The magnitude of patient abuse by public health workers is a major concern at Afya House despite assurances by former Cabinet Secretary Cleopa Mailu that all is well.

After recent rape allegations at Kenyatta National Hospital (KNH) Mailu has taken a defensive position claiming he is yet to be shown the smoking gun.

But the Ministry in its own report says one in five women in Kenya has been humiliated, abused, hit or asked for a bribe during their most recent birth.

Nine out of 10 health workers, the report on which the Heshima Project is anchored on, have heard or witnessed colleagues treating women inhumanely.

Heshima Project is an ongoing initiative of the Ministry and donors to address endemic abuse of delivering women by health workers.

According to the report, while the KNH rape claim remains most visible, women in the sub-county of Magadi in Kajiado have opened up on how health workers pinch them with scissors to hasten delivery.

In a report published on January 3 by Amref Health Africa in Kenya and the University of California, US, the women say despite the Heshima Project they are still being physically and psychologically abused by health workers.

‘Pinched with scissors’

The report published in the journal BMC Pregnancy and Childbirth said abuse by health workers was a major  reason many women choose to deliver at home. A community health worker attending women in the area is quoted telling of cases where nurses pinch woman with a pair of scissors so that they can push harder.

In the same report area chiefs say doctors no longer work at night hence women labouring after daytime are largely on their own.

KePSIE, a project of the Health Ministry and the World Bank shows 98 per cent of health facilities in Kenya do not comply with key patient safety standards.

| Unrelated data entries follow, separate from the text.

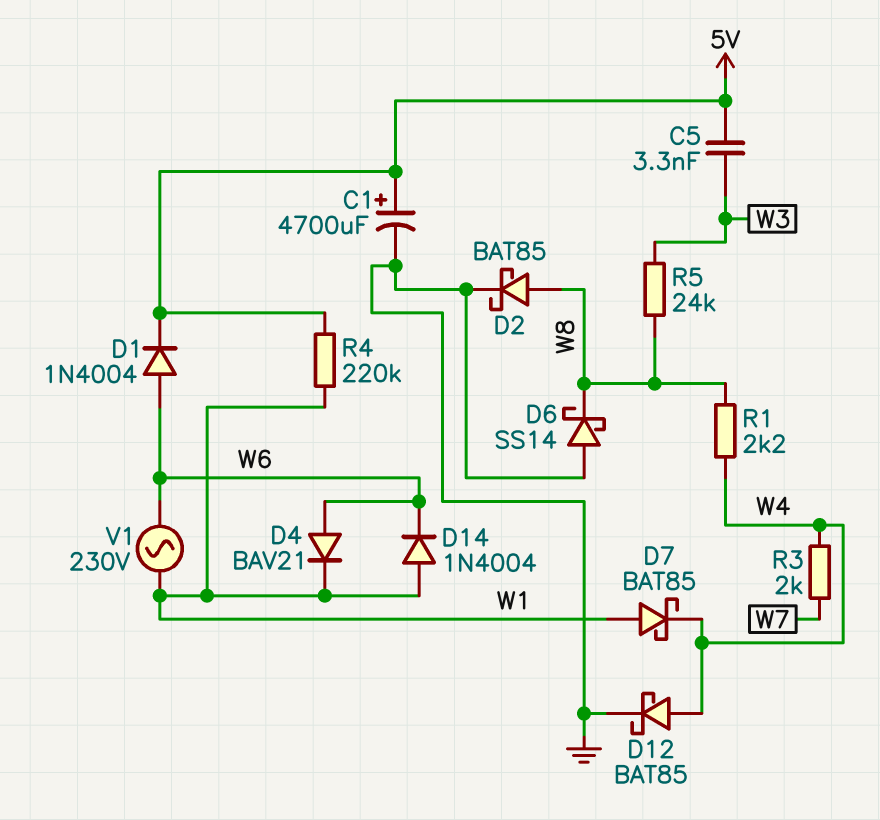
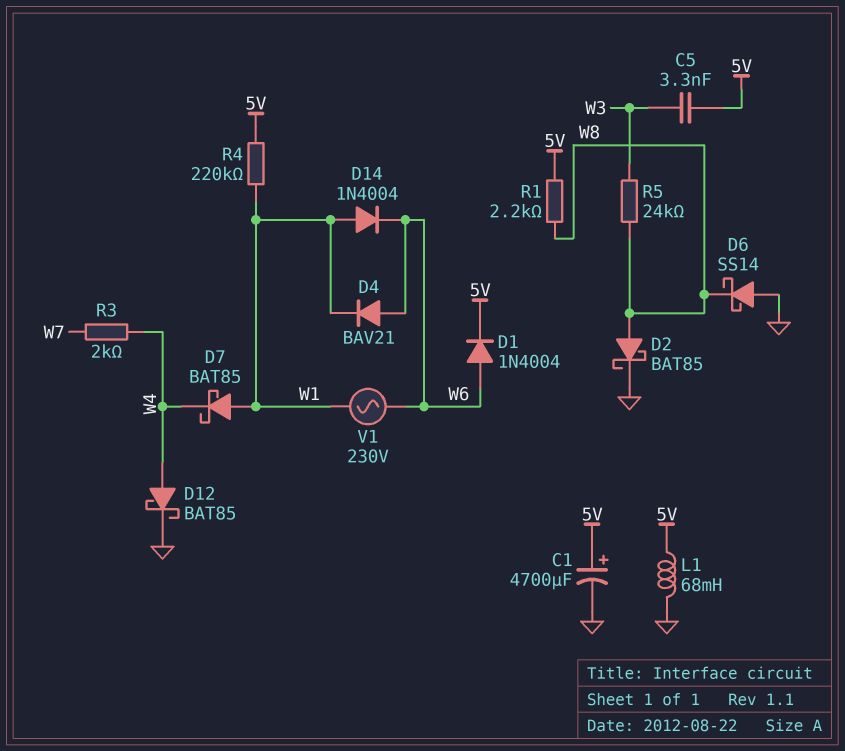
L1: none -> 68mH (5V, GND)
R1: 2.2k (W4, W8) -> 2.2k (5V, W8)

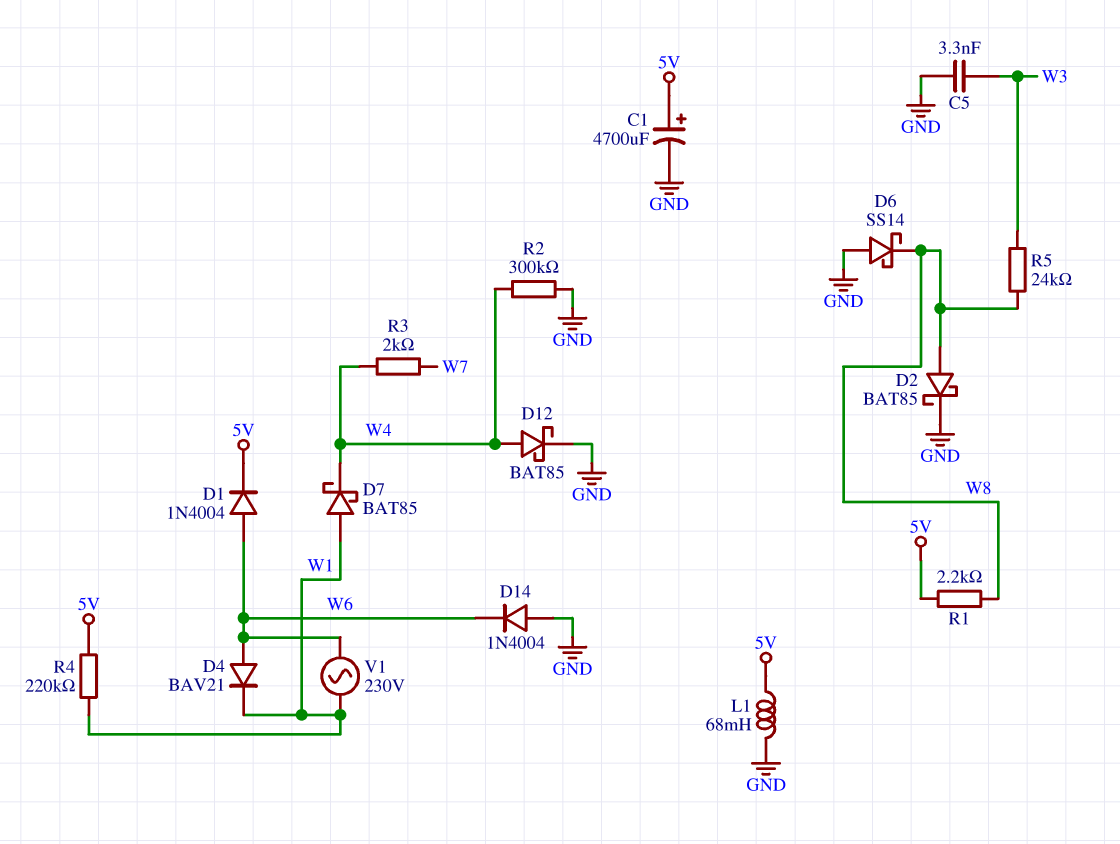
C5: 3.3nF (5V, W3) -> 3.3nF (GND, W3)
D14: diode 1N4004 (A W1, K W6) -> diode 1N4004 (A GND, K W6)
R2: none -> 300k (GND, W4)

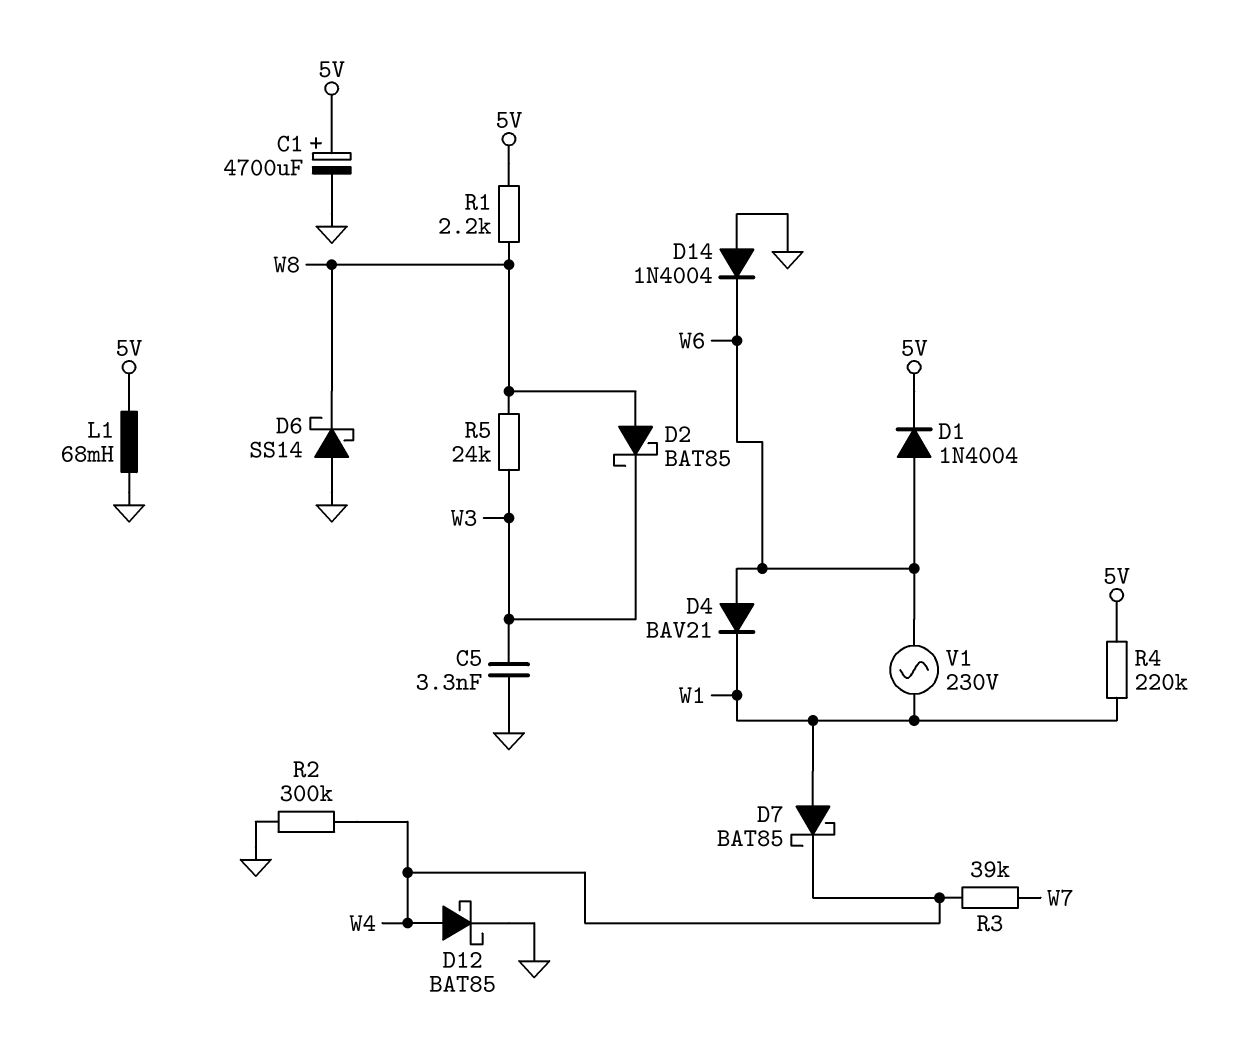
D2: schottky BAT85 (A W8, K GND) -> schottky BAT85 (A W8, K W3)
R3: 2k (W4, W7) -> 39k (W4, W7)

A KePSIE report blames poor governance, accountability and lack of supervision in the country’s health facilities for exposing patients to serious dangers including hospital acquired infections.

But the General Secretary of the Kenya Medical Practitioners, Pharmacists and Dentists Union, Dr Ouma Oluga has strongly defended health workers.

Instead he has blamed poor working environment, lack of equipment and supplies and shortage of staff for the poor service delivery.

But the KePSIE report shows while Oluga may be correct to some extent, much of the decay in the sector has nothing to do with resources but individual responsibility.

For example, while more than 90 per cent of health workers in Kenya are aware of the importance of hand washing less than one per cent wash their hands while attending to patients.

This is even after the facilities and supplies for hand washing are made available. Hand washing, is classified by the World Health Organisation as the single most crucial factor in reducing hospital-acquired infections.

Yet another report, showing massive health workers negligence at KNH, says a third of laboratory test results never get back to patients because requesting clinicians do not indicate a return address.